Dr. Baker Rogers Opens South Carolina’s Only Queer Independent Bookstore

Cola book lovers are still buzzing with excitement from the opening of All Good Books, and soon there will be an additional space to explore that offers not just a unique literary environment, but a safe space curated with queer people in mind: Queer Haven Books. 

Baker Rogers, MSW, PhD has recently founded what is presently South Carolina’s only queer independent bookstore. The store just opened online, and Rogers is fundraising to get a brick-and-mortar location on Main Street. 

As a queer person themselves—and with a masters in social work, a doctorate in sociology, and a position as Director of Arts in Social Science at Georgia South University—Rogers is deeply familiar with the experiences of LGBTQIA+ individuals and how various histories and situations impact them.  

When Rogers lived in South Carolina previously, they knew there needed to be a safe space for queer people—a place where their community could be seen and see each other. Their first dream was to open a gay bar, but as they grew older, left South Carolina, and came back, Rogers realized what the city truly needed. 

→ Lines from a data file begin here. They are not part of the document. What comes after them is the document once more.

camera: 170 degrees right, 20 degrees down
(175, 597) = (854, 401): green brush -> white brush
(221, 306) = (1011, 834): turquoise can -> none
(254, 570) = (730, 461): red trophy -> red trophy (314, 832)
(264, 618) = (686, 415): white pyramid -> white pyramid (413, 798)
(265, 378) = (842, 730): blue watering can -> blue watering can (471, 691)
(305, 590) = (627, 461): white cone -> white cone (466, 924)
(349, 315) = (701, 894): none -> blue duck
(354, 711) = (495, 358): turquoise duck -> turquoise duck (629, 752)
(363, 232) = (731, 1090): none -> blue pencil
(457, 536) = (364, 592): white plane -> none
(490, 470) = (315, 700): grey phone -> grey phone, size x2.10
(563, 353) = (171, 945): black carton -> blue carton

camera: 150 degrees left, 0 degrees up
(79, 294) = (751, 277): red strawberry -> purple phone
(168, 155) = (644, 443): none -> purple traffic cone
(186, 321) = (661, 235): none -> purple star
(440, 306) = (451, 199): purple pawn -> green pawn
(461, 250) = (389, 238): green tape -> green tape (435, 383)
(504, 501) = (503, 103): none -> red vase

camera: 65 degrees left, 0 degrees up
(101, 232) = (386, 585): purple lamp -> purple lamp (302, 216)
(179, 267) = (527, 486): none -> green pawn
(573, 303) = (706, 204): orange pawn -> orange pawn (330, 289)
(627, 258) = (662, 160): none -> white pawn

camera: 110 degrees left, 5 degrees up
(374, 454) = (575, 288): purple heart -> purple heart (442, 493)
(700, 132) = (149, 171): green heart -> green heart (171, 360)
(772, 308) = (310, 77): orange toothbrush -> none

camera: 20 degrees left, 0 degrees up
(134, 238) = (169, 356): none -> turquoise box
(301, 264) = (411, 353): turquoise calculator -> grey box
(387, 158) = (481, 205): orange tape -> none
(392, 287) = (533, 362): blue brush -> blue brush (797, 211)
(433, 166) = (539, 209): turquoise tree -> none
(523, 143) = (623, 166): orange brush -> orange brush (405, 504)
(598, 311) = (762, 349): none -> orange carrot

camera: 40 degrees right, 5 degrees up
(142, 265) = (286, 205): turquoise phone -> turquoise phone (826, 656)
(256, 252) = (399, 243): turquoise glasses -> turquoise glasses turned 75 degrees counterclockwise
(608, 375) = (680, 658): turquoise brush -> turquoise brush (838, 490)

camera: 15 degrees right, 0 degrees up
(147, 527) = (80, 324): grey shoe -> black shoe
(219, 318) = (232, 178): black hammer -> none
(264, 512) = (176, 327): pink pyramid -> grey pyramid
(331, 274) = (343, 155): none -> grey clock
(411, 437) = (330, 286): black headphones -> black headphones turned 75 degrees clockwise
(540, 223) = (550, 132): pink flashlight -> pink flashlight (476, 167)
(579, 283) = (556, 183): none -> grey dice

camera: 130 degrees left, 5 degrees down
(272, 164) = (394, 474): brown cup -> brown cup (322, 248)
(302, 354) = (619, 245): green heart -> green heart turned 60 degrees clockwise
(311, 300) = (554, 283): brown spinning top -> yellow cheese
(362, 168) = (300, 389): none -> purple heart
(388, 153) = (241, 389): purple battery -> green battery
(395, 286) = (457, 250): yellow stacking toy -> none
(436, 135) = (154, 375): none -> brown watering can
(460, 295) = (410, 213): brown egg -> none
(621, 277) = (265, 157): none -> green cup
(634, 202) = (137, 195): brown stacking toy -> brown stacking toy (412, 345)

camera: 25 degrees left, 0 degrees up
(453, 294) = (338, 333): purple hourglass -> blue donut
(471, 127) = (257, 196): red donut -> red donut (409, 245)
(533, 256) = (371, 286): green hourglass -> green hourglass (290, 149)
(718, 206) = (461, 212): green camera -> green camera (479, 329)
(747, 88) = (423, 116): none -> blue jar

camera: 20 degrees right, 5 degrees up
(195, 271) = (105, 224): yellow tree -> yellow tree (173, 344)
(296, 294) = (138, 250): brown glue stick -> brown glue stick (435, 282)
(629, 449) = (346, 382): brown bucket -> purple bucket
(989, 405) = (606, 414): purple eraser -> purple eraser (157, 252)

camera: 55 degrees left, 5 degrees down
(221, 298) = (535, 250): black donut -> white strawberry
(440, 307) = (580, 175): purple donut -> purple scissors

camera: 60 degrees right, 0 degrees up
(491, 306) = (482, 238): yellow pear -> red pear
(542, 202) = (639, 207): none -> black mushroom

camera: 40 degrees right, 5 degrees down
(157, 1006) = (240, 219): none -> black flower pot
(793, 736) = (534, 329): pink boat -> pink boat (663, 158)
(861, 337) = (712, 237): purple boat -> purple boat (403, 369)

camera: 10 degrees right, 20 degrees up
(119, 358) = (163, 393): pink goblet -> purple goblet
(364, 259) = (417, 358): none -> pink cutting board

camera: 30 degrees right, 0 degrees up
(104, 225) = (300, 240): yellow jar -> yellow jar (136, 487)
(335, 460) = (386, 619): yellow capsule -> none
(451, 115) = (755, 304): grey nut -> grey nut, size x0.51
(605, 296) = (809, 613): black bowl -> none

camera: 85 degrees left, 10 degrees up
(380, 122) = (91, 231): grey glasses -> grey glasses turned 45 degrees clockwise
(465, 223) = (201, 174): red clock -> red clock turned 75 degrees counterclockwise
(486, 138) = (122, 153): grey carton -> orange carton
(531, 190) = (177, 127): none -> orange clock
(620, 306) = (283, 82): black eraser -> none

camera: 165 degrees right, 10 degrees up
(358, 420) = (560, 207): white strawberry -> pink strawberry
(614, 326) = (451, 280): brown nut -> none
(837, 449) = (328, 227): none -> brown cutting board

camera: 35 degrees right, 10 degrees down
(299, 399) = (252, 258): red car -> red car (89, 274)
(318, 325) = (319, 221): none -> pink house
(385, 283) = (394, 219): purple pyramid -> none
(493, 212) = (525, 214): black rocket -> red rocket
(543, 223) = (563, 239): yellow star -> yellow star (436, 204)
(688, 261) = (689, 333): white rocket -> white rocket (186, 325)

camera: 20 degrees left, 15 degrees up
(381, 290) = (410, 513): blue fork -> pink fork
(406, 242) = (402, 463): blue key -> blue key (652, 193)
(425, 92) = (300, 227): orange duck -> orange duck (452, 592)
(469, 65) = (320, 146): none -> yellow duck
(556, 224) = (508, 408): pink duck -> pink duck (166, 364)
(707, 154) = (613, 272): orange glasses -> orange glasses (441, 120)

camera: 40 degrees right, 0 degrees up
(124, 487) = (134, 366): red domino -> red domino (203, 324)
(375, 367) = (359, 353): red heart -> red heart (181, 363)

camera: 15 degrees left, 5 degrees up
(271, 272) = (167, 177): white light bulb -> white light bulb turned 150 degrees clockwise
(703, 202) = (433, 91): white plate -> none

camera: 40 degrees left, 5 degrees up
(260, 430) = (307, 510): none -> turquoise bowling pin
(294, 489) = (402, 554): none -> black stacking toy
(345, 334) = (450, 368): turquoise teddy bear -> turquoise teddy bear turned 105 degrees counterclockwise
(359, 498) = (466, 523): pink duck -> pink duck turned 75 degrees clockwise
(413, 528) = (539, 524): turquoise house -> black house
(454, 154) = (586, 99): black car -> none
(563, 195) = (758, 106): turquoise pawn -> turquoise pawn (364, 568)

In Rogers’ time in academia, they have published a plethora of work in gender and sexuality in the US South with titles under their belt such as Conditionally Accepted: Christians’ Perspectives on Sexuality and Gay and Lesbian Civil Rights and King of Hearts: Drag Kings in the American South. With their work in literary texts, Rogers’ vision for Columbia crystallized: we needed a bookstore

For them, a queer bookstore is the perfect intersection of education and community. Beyond having stock rife with queer texts—which is thus a space where queerness is the norm—Rogers plans to host a plethora of events, such as queer book club, queer-centered recovery groups, and classes on sex positivity.

 As they work on this goal, they are continuing to expand their selection. Every book currently stocked in their online store is written by and/or either portrays the narrative of a queer individual or in some way addresses the experience of being queer. Queer Haven has sections for nonfiction, local authors, and children’s literature. They also sell a handful of gifts, such as keychains and cards.  

Presently, Rogers is running the store out of their home—getting books from online bulk retailers and distributors and storing them in their house. Fortunately, the investment is already showing promise: Rogers shares that they have already begun to sell books online and at some of the events the bookstore has been present at, like NoMa Flea. 

Unfortunately, Rogers and Queer Haven have received their share of pushback and negative feedback—particularly on social media and Facebook. However, Rogers is undeterred and asserts that this is only more proof that this space is necessary. The majority of feedback, though, has been positive, and Rogers intimates that they have received a good amount of support from locals. 

Rogers has already met with All Good Books, and they are working in tandem with each other. All Good Books has a queer section in their store and can offer Queer Haven as a path for patrons interested in diving into those texts even deeper, while Queer Haven can direct patrons to All Good Books for various reading needs. 

For the bookstore to take off and really begin supplying the area with queer space and queer literature, though, they need a physical place, and for that, they need financial support. Rogers has started a Kickstarter that ends on June 8. If they can raise $50,000 by then, the bookstore should open physically by the end of 2023. 

If you can’t donate but want to support, you can browse their website, which houses their current stock and holds an Event Calendar with all upcoming places you can find them. They are also currently hosting a Logo Content for any interested artists.

Rogers named this place a haven because that’s what it will be. It will be a safe space, set apart from the harmful spaces queer individuals have to navigate in their daily life, especially in the South. Among current harmful political climates, it will serve as a refuge but also as an informative, educational space for both LGBTQIA+ individuals and allies. 

As Rogers emphasizes, “This is a place Columbia needs, now more than ever, to provide education on the queer experience and to give queer people in South Carolina a place to go.”